# Hunting/Bug Out Bike?



## AKPrepper (Mar 18, 2011)

For those on this forum that advocate alternative bug out vehicles, this one seemed to me to be the perfect one. The company calls it a "hunting bike", but it looks like a great bug out bike as well. From the company's marketing group:


Realtree x Cogburn CB4 Hunting Bike ($2,200)

Forget your noisy truck, ATV, or dirt bike you can quietly get to your favorite hunting or fishing spot without alerting nearby critters to your whereabouts with the Realtree x Cogburn CB4 Hunting Bike ($2,200). It's built to handle tricky terrain, with huge 3.8-inch tires that run on low pressure and all-condition disk brakes on the front and back wheels. Plenty of attachment points and cages let you load it down with all the gear you need, including a scabbard for your bow, fishing rod, or rifle. And of course it's kitted out in Realtree Xtra camo with anodized black no-glare accents, so you can blend right in to your surroundings.

Source: Realtree


I tried to upload a picture of it, so hopefully it attached. This is my first time trying to do so.


----------



## tugboats (Feb 15, 2009)

I love the idea of a bike, however, that is awful pricey. The critters will see you pedalling down the trail camo or not. A quality off road bike is far cheaper and you can DIY your own attachments. I carry a bike in the bed of my truck and a takedown bike in the trunk of the car. They are very, very used but are still servicable.

After a Bug-Home exercise a while back someone suggested a bike to me. Even if I just push it it takes the load off of my aging back. I have pedalled home many times just to see if I can. I have even attempted the bike on snowy roads. Doable but dangerous. If it were snowy I would just push the bike home.

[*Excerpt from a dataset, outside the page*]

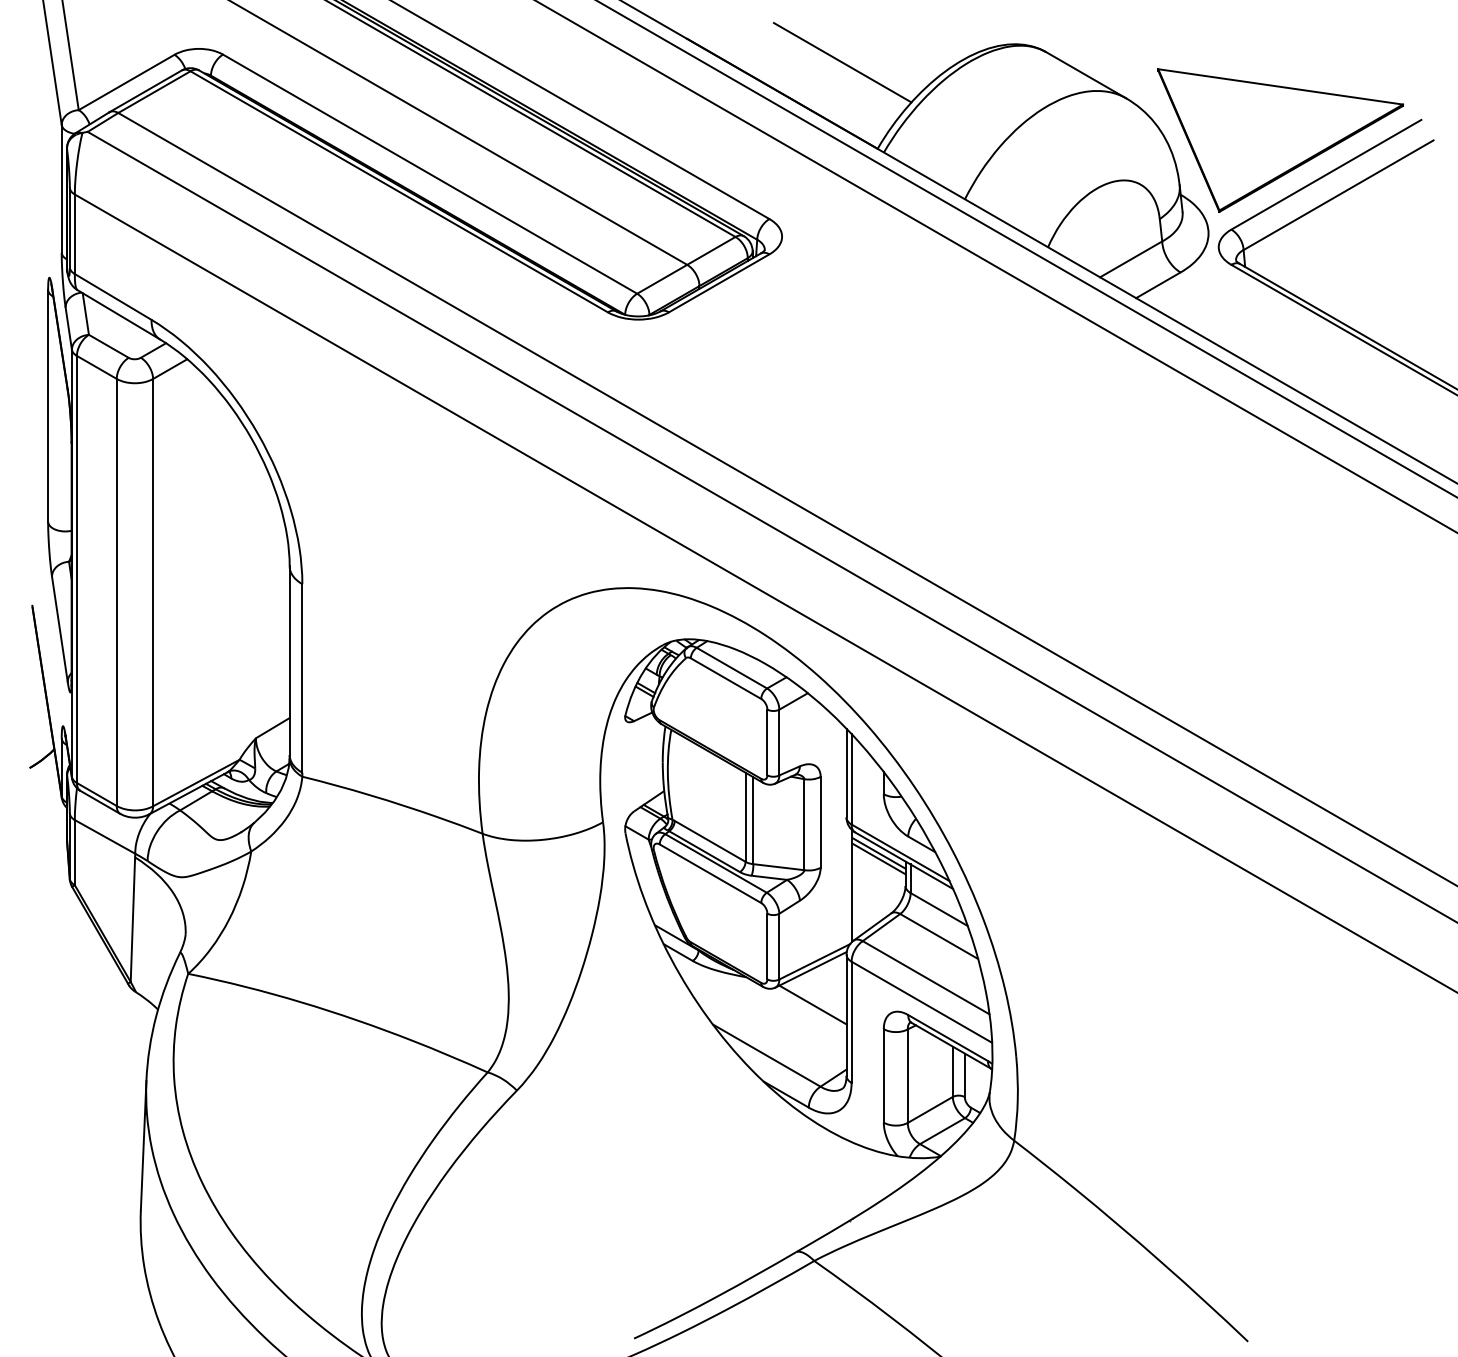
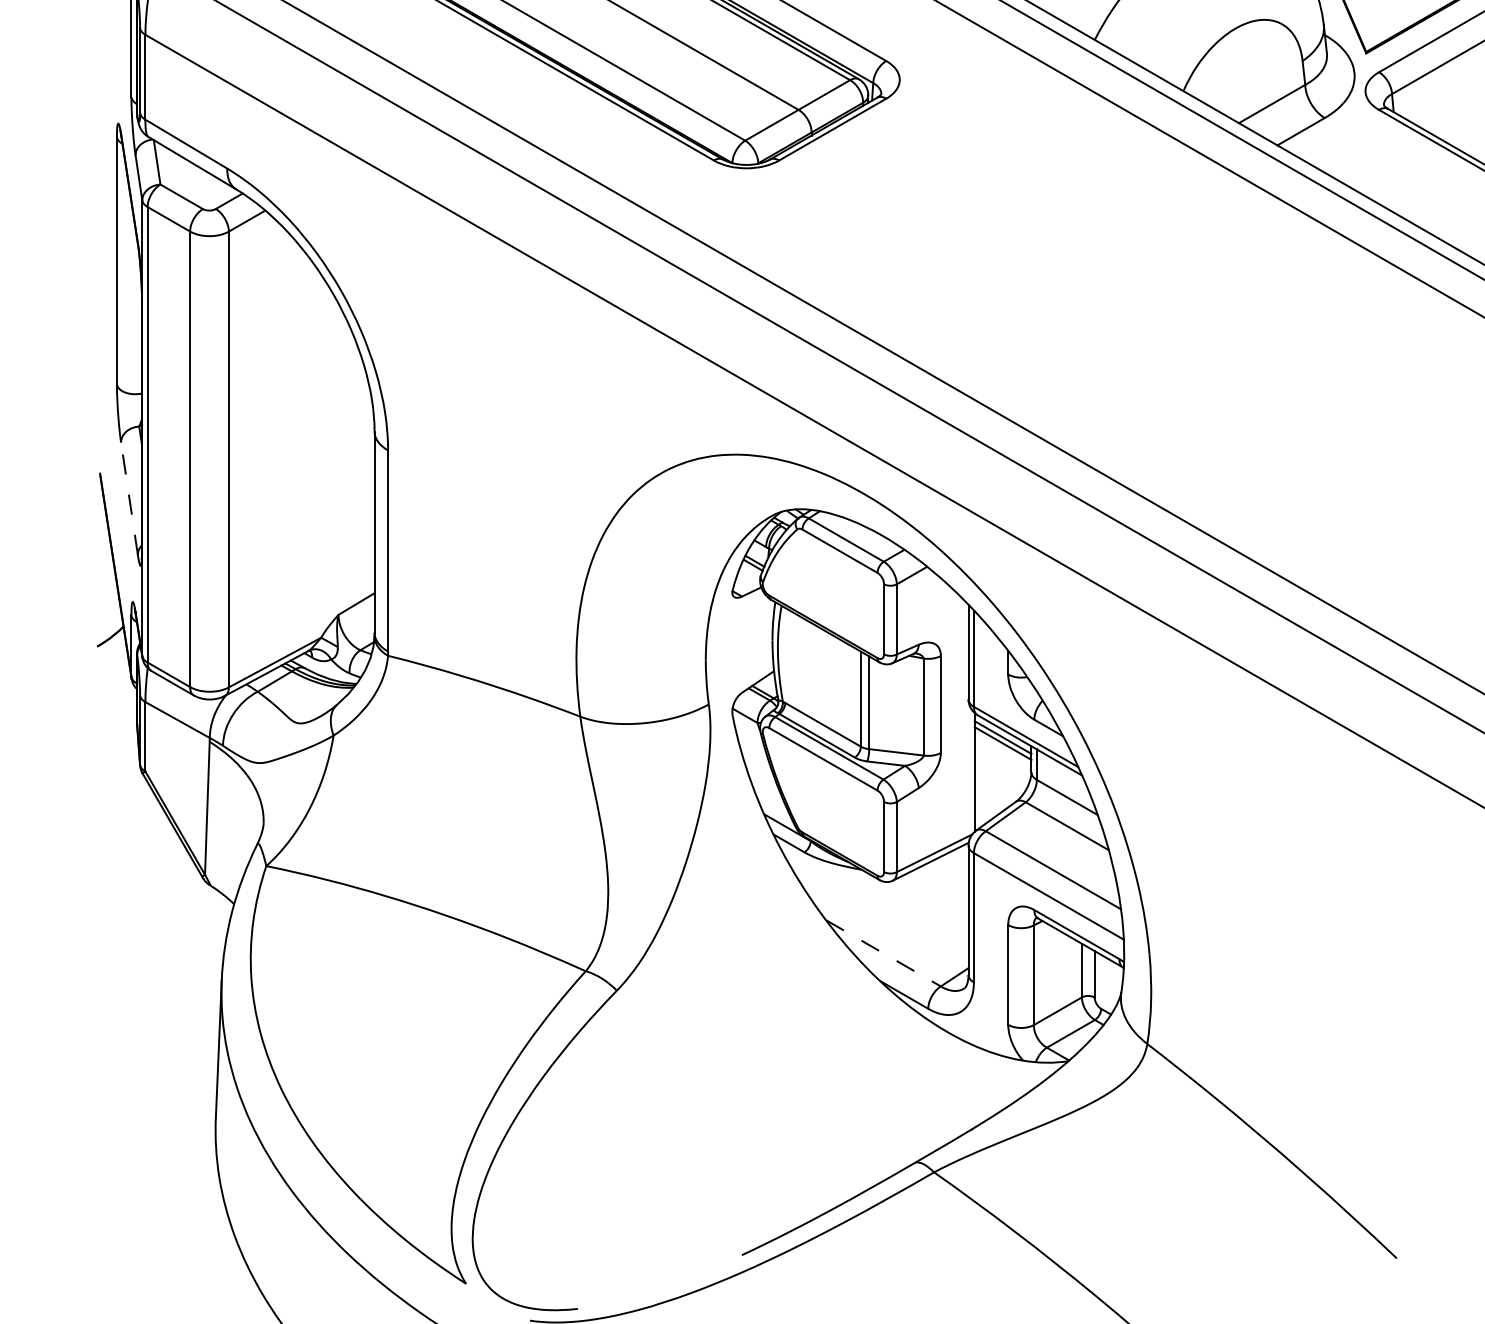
line: (59, 628) -> (129, 497), solid -> dashed
line: (812, 1004) -> (932, 898), removed
line: (766, 1055) -> (883, 953), solid -> dashed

My next project on my wish list is a battery or engine assisted bike. I am LAZY, LAZY, LAZY. 

Tugs


----------



## mosquitomountainman (Jan 25, 2010)

Great concept but not for me. We use mountain bikes for everything including hunting. The primary problems I see with this one is the price and the tires. Low pressure tires suck on a bike. The wide tires might be good in some instances. I can only think of one time they'd have been an asset and the rest of the time they'd have been detrimental. The wide tires and low pressure increase flotation at the expense of friction. When you're talking human powered vehicle the extra effort required is not often worth it.

Just my opinion on this bike. Generally, I think bikes are a very neglected and overlooked resource.


----------



## NaeKid (Oct 17, 2008)

I have peddled mountian-bikes for years - 1,000+mile tours on the road for a vacation to commuting every day of the work-week from -40° temperatures upto 40° (celcius) temperatures. 

All those miles on a bike taught me one thing, a bicycle is good for vitually any weather as long as you are dressed for it. If you are worried about ice under the tires, you can spike the tires for that bit of extra grip. I used to have one set of tires with the spikes pointing out towards the sides. If I started going sideways, the spikes could grab and help me get verticle again.


----------



## hiwall (Jun 15, 2012)

You would never be able to find replacement tires or tubes locally. It looks like it is quite heavy.


----------



## Boomy (Mar 17, 2012)

tugboats said:


> The critters will see you pedalling down the trail camo or not.
> 
> Tugs


When I hunted deer, I could ride right up on them when I was on a bike during deer season when the hunting pressure made it impossible to walk up on one. They don't see cyclist as s threat.

I do camo my hunting bikes but because of other hunters. If they can't see then they can't steal it.


----------